You can run OpenCL kernels on Vulkan at least in theory: SPIR-V supports OpenCL memory model. CUDA might be machine translatable if you can compile into LLVM target (clang seems to have experimental support developed outside of Nvidia) which you then retarget into SPIR-V using a cross-compiler. The LLVM to SPIR-V cross-compiler however is limited in its translation for the time being.
In general, Vulkan is a thing which commands the GPU, but is not opinionated on what the language used to represent the kernel is as long as it compiles to SPIR-V. SPIR-V in itself is like parallel LLVM IR. If you look into the project source, the shaders are in GLSL which have been pre-compiled using a cross-compiler into SPIR-V. The C file you find on the project root constitutes as the loader program for the SPIR-V files.
"VkFFT aims to provide community with an open-source alternative to Nvidia's cuFFT library, while achieving better performance."
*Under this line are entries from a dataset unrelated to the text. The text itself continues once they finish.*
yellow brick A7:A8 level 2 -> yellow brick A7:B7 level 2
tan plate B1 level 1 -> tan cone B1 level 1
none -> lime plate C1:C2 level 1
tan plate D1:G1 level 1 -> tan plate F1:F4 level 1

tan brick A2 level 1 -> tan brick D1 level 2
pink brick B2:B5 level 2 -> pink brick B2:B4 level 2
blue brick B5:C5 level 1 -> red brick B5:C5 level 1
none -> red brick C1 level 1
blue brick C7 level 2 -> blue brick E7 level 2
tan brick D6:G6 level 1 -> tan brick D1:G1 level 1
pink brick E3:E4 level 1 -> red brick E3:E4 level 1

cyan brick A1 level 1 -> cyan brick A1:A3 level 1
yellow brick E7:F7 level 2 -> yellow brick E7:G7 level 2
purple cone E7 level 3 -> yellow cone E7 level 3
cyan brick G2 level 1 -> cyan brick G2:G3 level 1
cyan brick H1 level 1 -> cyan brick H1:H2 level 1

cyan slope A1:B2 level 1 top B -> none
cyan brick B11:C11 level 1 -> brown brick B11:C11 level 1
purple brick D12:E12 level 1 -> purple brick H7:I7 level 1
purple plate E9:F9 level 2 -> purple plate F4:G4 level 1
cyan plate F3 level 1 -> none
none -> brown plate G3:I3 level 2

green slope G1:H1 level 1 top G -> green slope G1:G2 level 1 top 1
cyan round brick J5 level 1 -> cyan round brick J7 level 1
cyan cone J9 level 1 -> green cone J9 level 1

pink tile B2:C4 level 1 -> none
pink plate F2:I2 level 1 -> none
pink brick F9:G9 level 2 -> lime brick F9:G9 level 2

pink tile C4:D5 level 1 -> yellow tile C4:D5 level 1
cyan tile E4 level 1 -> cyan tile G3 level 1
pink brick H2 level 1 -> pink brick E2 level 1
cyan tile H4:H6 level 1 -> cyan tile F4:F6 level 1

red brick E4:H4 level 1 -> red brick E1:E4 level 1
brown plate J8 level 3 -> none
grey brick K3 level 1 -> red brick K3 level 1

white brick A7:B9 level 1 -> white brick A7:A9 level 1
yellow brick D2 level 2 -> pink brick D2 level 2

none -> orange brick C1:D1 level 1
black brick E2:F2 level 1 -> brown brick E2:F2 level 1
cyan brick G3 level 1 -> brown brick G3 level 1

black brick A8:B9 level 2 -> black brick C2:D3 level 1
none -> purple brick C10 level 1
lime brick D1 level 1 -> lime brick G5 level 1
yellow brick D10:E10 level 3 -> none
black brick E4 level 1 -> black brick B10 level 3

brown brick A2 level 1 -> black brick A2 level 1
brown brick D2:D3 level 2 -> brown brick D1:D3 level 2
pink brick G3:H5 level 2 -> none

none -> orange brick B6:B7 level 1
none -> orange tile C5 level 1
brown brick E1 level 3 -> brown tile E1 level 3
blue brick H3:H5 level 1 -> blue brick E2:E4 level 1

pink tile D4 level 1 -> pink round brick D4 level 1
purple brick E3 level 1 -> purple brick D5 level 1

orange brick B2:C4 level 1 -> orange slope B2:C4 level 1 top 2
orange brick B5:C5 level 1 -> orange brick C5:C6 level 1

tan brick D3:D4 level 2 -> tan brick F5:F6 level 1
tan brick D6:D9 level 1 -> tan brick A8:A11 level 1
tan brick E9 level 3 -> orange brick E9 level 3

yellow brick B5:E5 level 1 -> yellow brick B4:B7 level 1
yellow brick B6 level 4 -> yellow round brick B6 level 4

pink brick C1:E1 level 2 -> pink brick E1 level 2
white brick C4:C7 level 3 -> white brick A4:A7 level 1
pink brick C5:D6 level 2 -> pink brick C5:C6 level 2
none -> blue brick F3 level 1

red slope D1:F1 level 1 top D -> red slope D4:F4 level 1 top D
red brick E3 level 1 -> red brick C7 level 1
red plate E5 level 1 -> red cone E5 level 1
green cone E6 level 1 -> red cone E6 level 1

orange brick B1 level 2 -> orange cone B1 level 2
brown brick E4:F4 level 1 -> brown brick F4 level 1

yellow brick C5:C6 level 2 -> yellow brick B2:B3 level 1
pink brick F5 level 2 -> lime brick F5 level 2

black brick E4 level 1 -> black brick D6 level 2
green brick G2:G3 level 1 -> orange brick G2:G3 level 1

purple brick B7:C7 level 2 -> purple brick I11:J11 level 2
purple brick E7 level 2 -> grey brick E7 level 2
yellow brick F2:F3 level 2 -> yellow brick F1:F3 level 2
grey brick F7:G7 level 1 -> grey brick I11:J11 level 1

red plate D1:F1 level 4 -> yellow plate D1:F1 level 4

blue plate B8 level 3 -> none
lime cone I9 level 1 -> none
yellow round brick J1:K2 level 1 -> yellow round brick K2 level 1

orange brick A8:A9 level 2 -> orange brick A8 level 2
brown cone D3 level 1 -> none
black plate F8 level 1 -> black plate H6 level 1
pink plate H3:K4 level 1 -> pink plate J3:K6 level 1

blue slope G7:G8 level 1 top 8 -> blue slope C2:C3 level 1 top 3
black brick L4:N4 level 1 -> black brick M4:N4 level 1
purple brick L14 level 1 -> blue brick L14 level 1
There are no error bars on the graphs, so it's very hard to judge if the minor differences are significant. I work in research, so probably I'm peculiar about this point, but: I'd expect better from anyone who's taken basic statistics. But from a quick look, it seems like the performance is pretty much just "on par".
It would also be nice to know how performance is on other hardware. I'm assuming it's tuned to nvidida GPUs (or maybe even the specific GPU mentioned). But how does this perform on Intel or AMD hardware? How does it compare to `rocFFT` or Intel's own implementation?
The FFT and iFFT are performed consecutively up to 1000 times and then each run is done 5 more times. The total result is averaged both for VkFFT and cuFFT and stays roughly the same between launches. The minor performance gains (5-20%) are noticeable. If you have a better testing technique, I am open to the suggestions.
I have tested VkFFT on Intel UHD620 GPU and the performance scaled on the same rate as most benchmarks do. There are a couple of parameters that can be modified for different GPUs (like the amount of memory coalesced, which is 32bits on Nvidia GPUs after Pascal and is 64bits for Intel). I have no access to an AMD machine, otherwise I would have refined the lauch configuration parameters for it too. I have not tested other libraries than cuFFT yet.
I think this guy will have no problem getting hired. Being conscious enough to push code online works so much better than the CV preparation courses. You know you're on the right path when you are asked to play up your CV abstract than to downplay it.
Personally, I would have a hard time hiring anyone without a Github account and less so working in a place where nobody has one.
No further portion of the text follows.